I am in a serious look-but-do-not-touch kind of mood. It’s raining and although I should be thankful with drought conditions and that whole April showers – May flowers deal, I am instead so ready for sunny and hot that I could just scream. My father says this is good sleeping weather but I’m wanting to do something besides sleeping my time away.

A really good friend called this past week to tell me about a man she thought would be just “perfect” for me. He’s educated, intelligent, established, and living just far enough out of the area that our seeing each other can be just as convenient, or as inconvenient, as either would want it to be. Apparently she’d already given him her sales spiel about me and he’d asked her to pass on his telephone number so that I might give him a call. He was in town at the moment and my friend thought it would be a good idea for us to connect over coffee.
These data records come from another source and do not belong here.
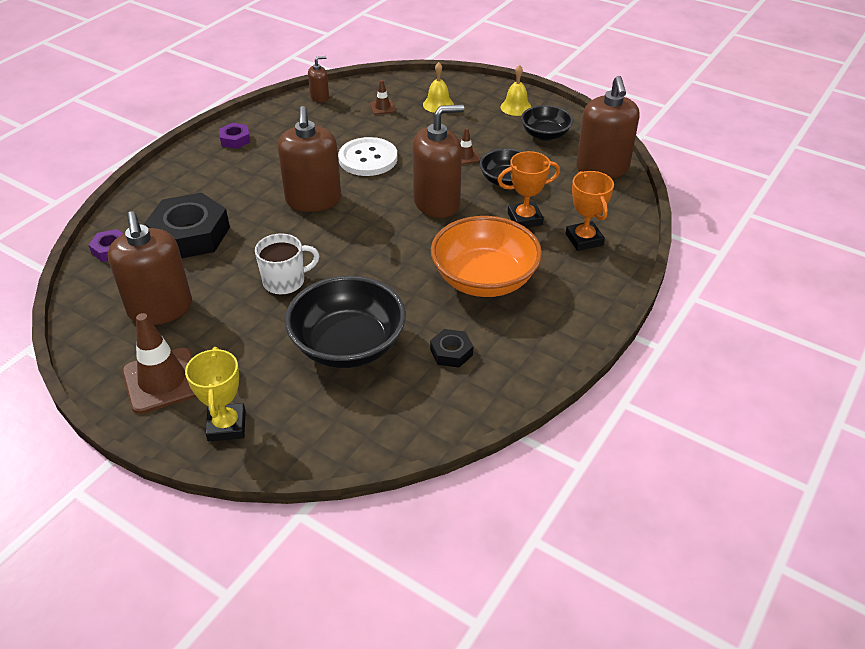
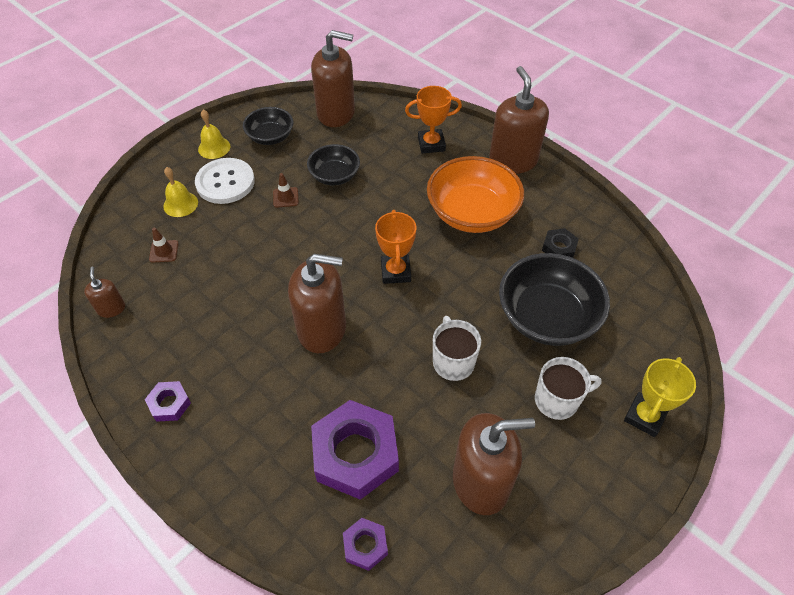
camera: 80 degrees left, 10 degrees up
(162, 380) = (588, 475): brown traffic cone -> none
(190, 235) = (355, 454): black nut -> purple nut
(227, 426) = (644, 416): yellow trophy -> yellow trophy turned 60 degrees counterclockwise
(245, 356) = (557, 400): none -> white mug
(368, 159) = (261, 274): white button -> white button (225, 182)
(437, 203) = (355, 229): brown soap dispenser -> brown soap dispenser (513, 161)
(525, 219) = (395, 174): orange trophy -> orange trophy (395, 272)

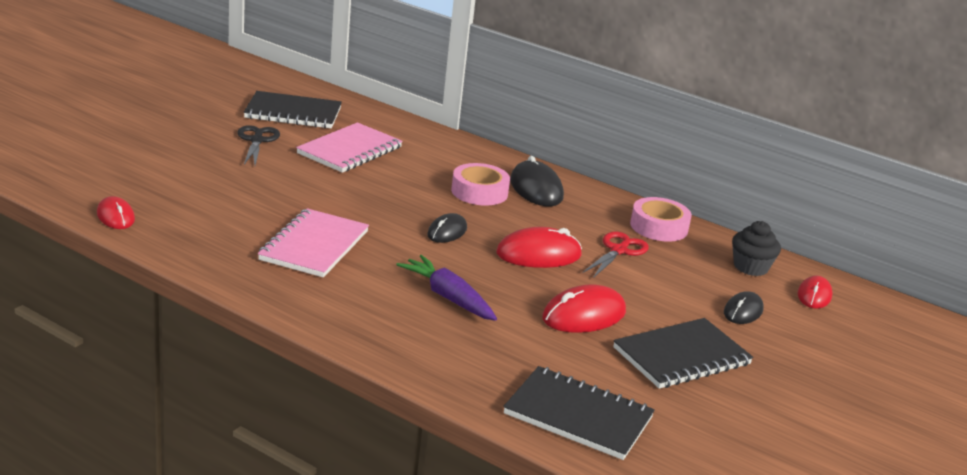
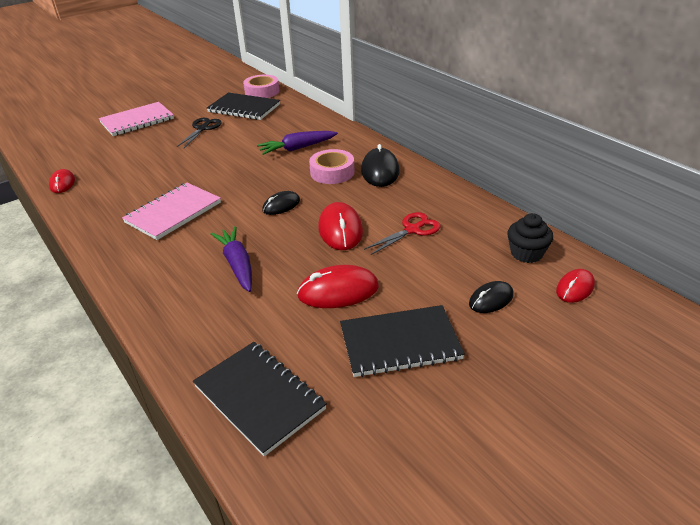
camera: 25 degrees right, 10 degrees up
(349, 150) = (260, 137): pink notebook -> pink notebook (137, 121)
(412, 164) = (297, 148): none -> purple carrot
(538, 254) = (340, 229): red mouse -> red mouse turned 75 degrees clockwise
(659, 227) = (463, 209): pink tape -> pink tape (262, 92)

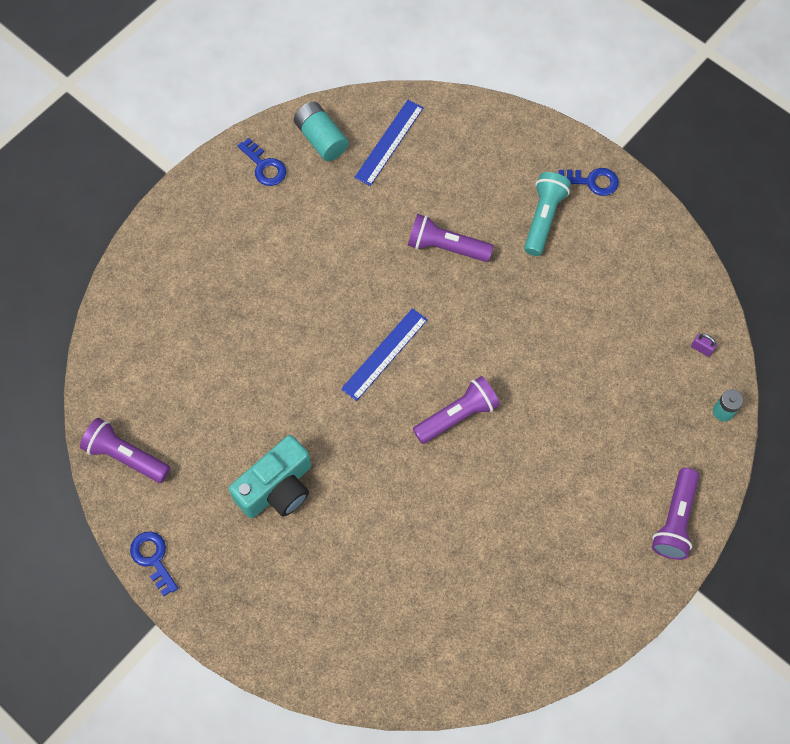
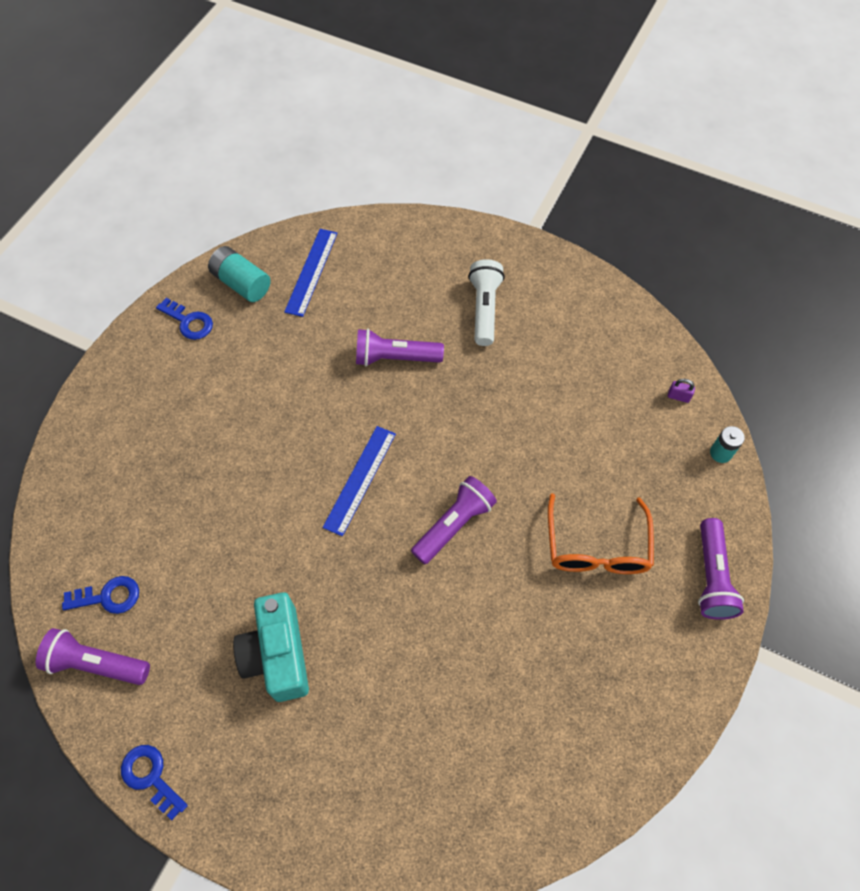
camera: 15 degrees left, 5 degrees down
(277, 488) = (277, 655): turquoise camera -> turquoise camera turned 135 degrees clockwise
(543, 218) = (484, 309): turquoise flashlight -> white flashlight
(579, 467) = (596, 546): none -> orange glasses
(592, 181) = (521, 264): blue key -> blue key (108, 596)

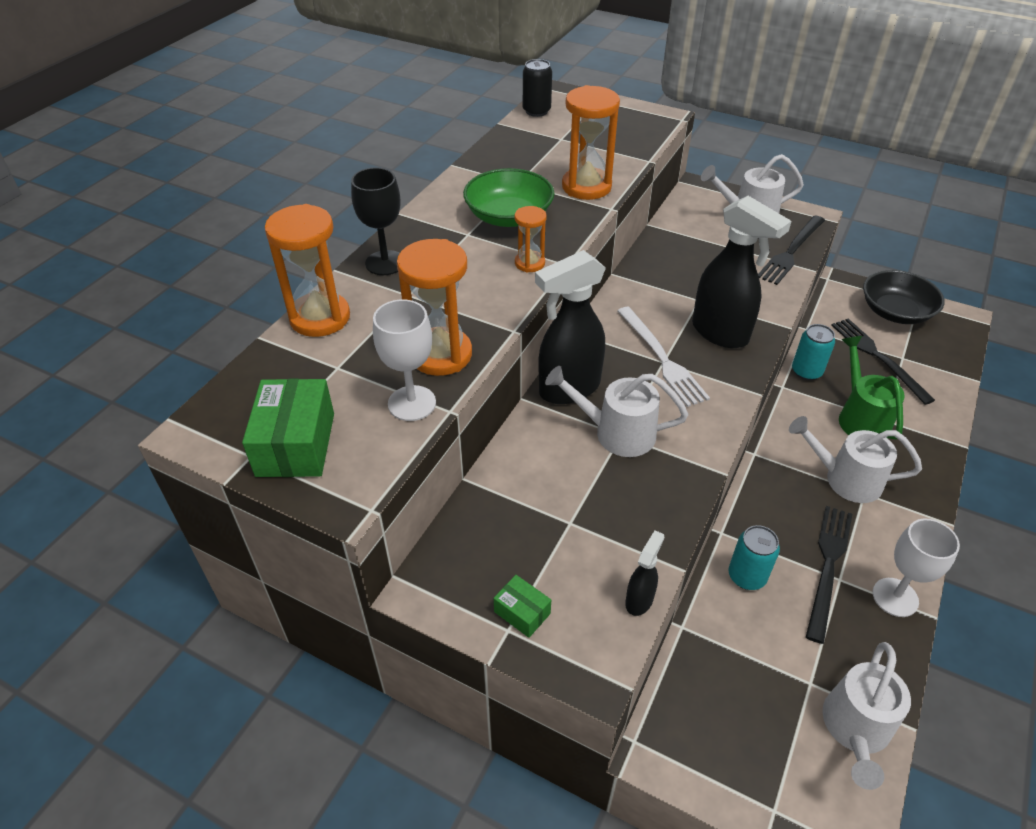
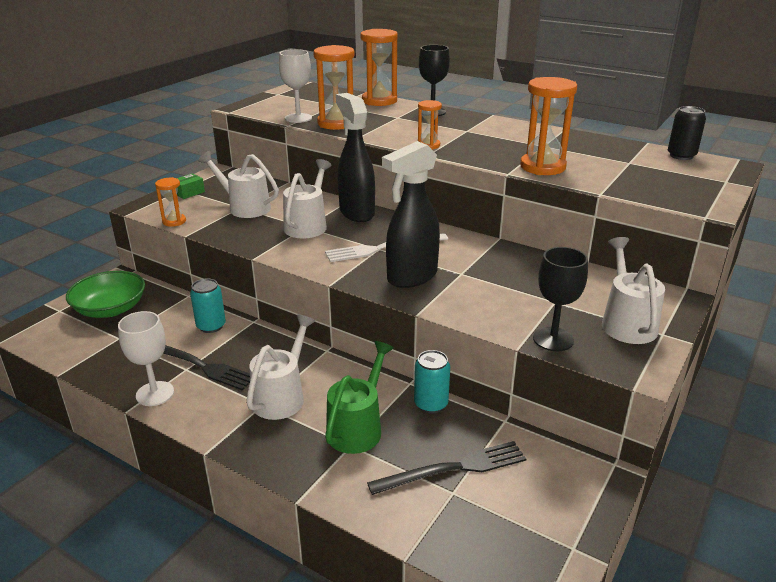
camera: 95 degrees right, 15 degrees down
(295, 444) = (281, 100): green box -> none
(509, 216) = (491, 141): green bowl -> green bowl (110, 309)
(639, 600) = (174, 221): black spray bottle -> orange hourglass
(791, 252) = (553, 339): black fork -> black goblet
(855, 730) = (76, 349): white watering can -> white watering can (244, 207)
(860, 417) = (358, 427): green watering can -> green watering can turned 60 degrees counterclockwise
(895, 312) = (549, 514): black bowl -> none

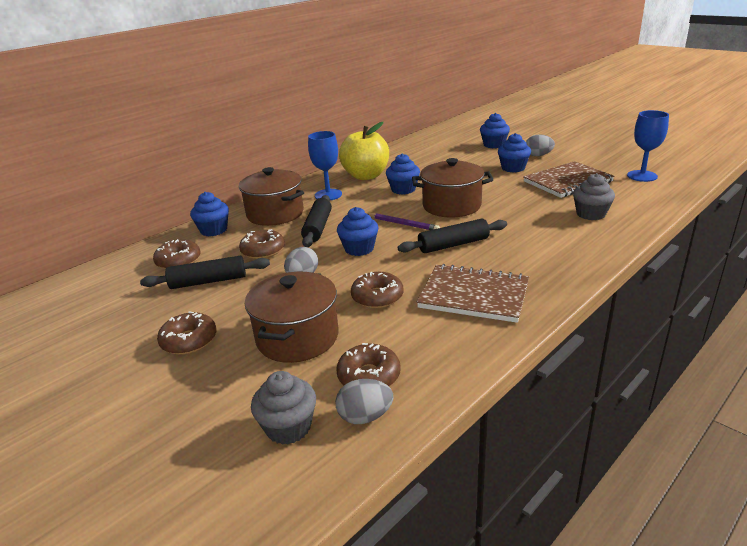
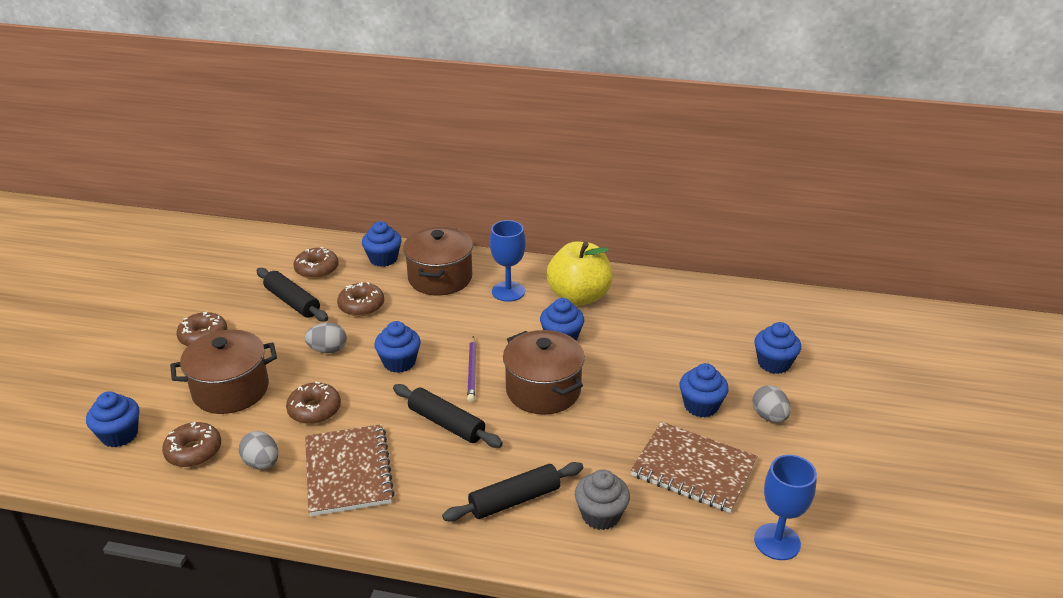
camera: 55 degrees right, 5 degrees up
(288, 427) = (119, 435): grey cupcake -> blue cupcake
(318, 227) = (427, 317): black rolling pin -> black rolling pin (514, 500)
(365, 416) = (143, 469): grey egg -> grey egg (262, 463)

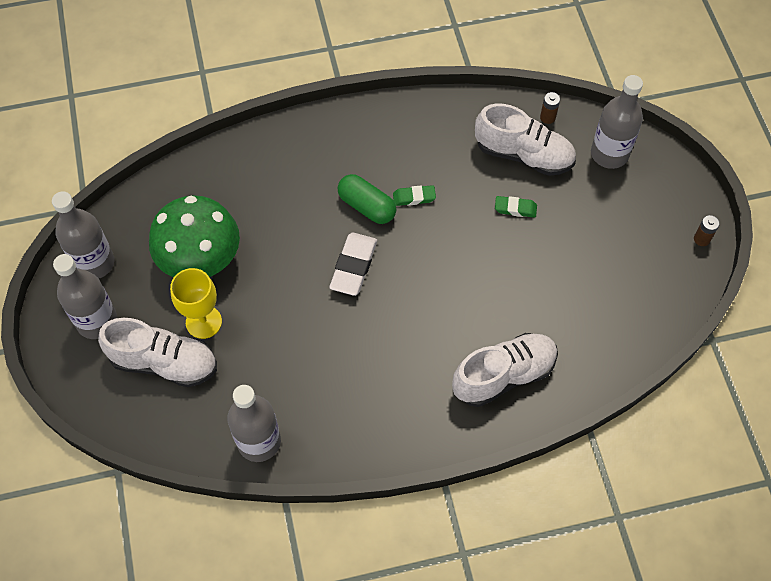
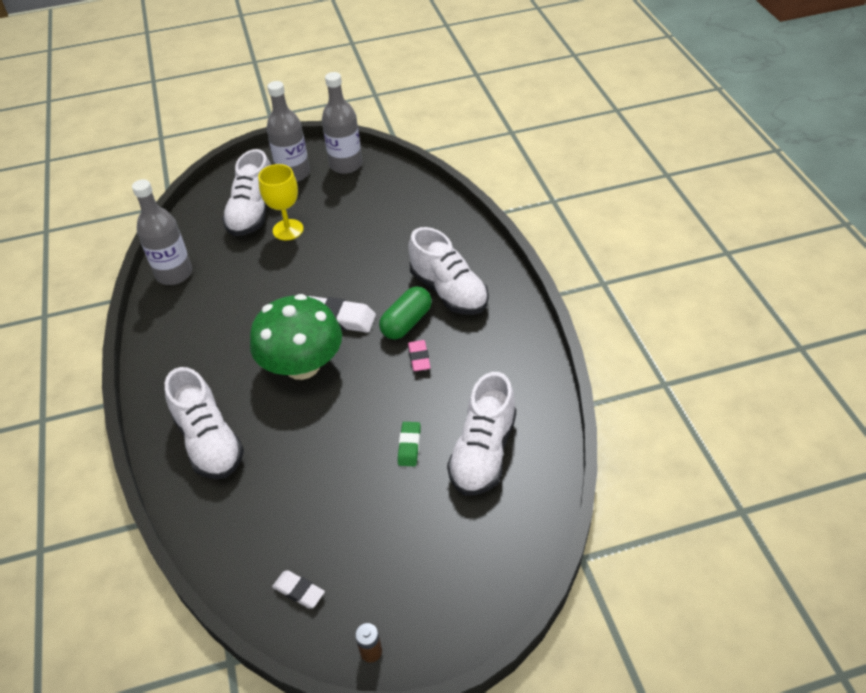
camera: 90 degrees right, 15 degrees down
(200, 258) = (349, 220): green mushroom -> green mushroom (302, 365)
(328, 169) = (449, 291): none -> white shoe
(414, 197) = (419, 358): green eraser -> pink eraser
(547, 117) = (541, 475): brown battery -> none
(609, 154) = (494, 543): grey bottle -> none
(655, 290) = (299, 591): none -> white eraser

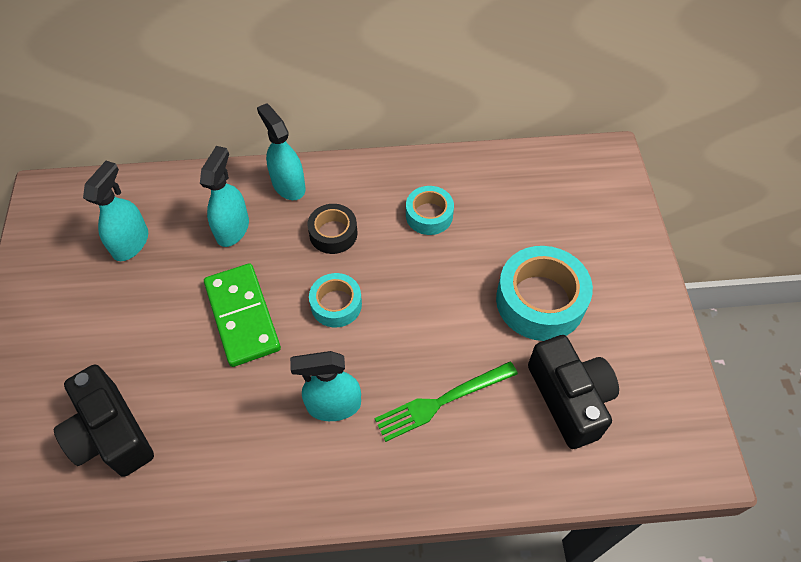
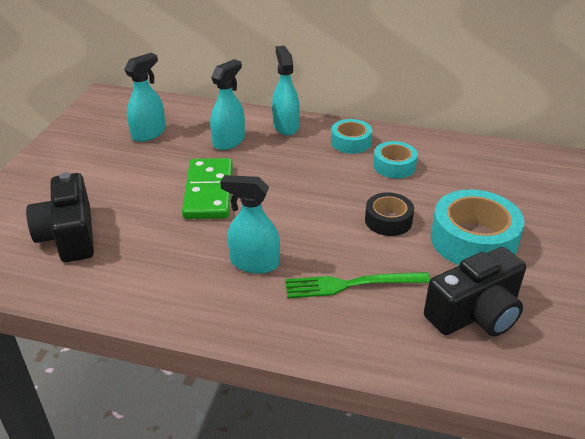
camera: 20 degrees right, 20 degrees down
(333, 233) = (307, 160): black tape -> black tape (388, 220)
(336, 304) = (288, 202): turquoise tape -> turquoise tape (351, 142)
(569, 399) = (475, 313): black camera -> black camera turned 60 degrees clockwise

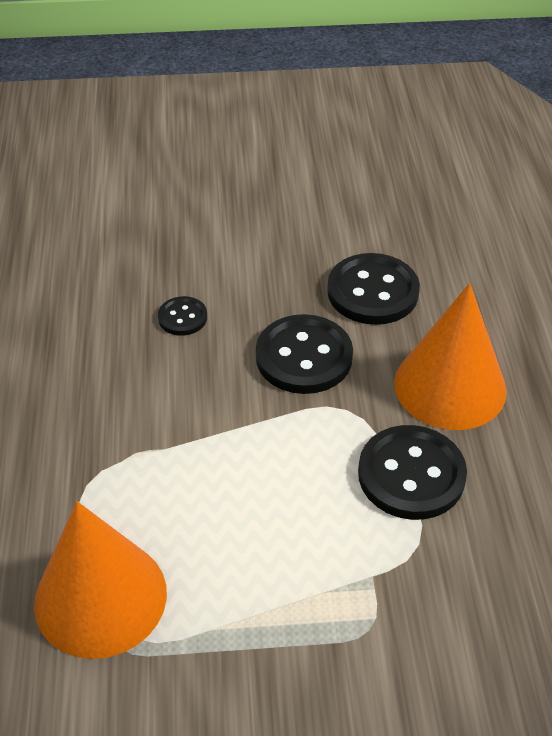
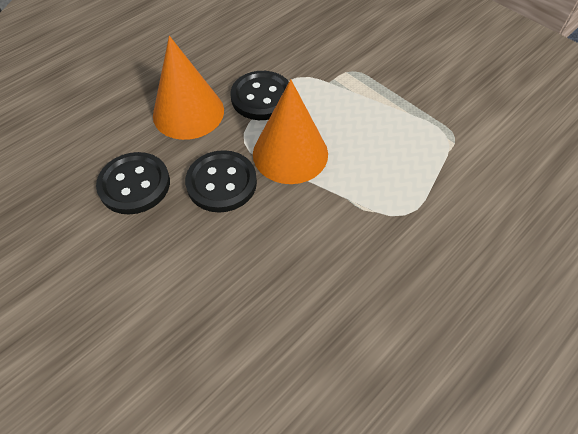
camera: 130 degrees left, 10 degrees up
(100, 597) = (446, 159): orange cone -> orange cone (290, 153)
(182, 317) = (244, 268): black button -> none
Since I was still reeling from my really good time with my really good new friend, I hesitated. I’ve never been a woman who could juggle more than one man at a time. Well, maybe I could / did back in my days of being young and stupid but I’ve matured since then. Or at least I’d like to think so! Anyway, after contemplating it just long enough to know that the man had left town and wouldn’t be back for a while I decided not to call. I did not, however, toss away his telephone number. Just in case.

My really good new friend took me to dinner again, and again we had a really great time together. The man has got me giddy as hell and I absolutely love how I feel when he and I spend time together. He makes me laugh, the conversation is always on point and I simply enjoy being in the company of a man who makes me feel oh-so special.

Frustration had me putting my foot in my mouth this weekend. I was having an issue with a friend. I should have walked away from it for a while to gather my thoughts, collect my emotions, and just regroup before he and I had a discussion about it. But I didn’t. Instead I went on the attack and was left feeling slightly foolish after the fact. The friend knows me well enough that he let me rant and rave and then told me he still loved me despite my drama queen antics. We still have an issue between us but I know that once I get past my PMS moment then he and I will resolve it and move on.

Right now though I still have some major attitude so look but do not touch if you know what’s good for you. I am just not in the mood.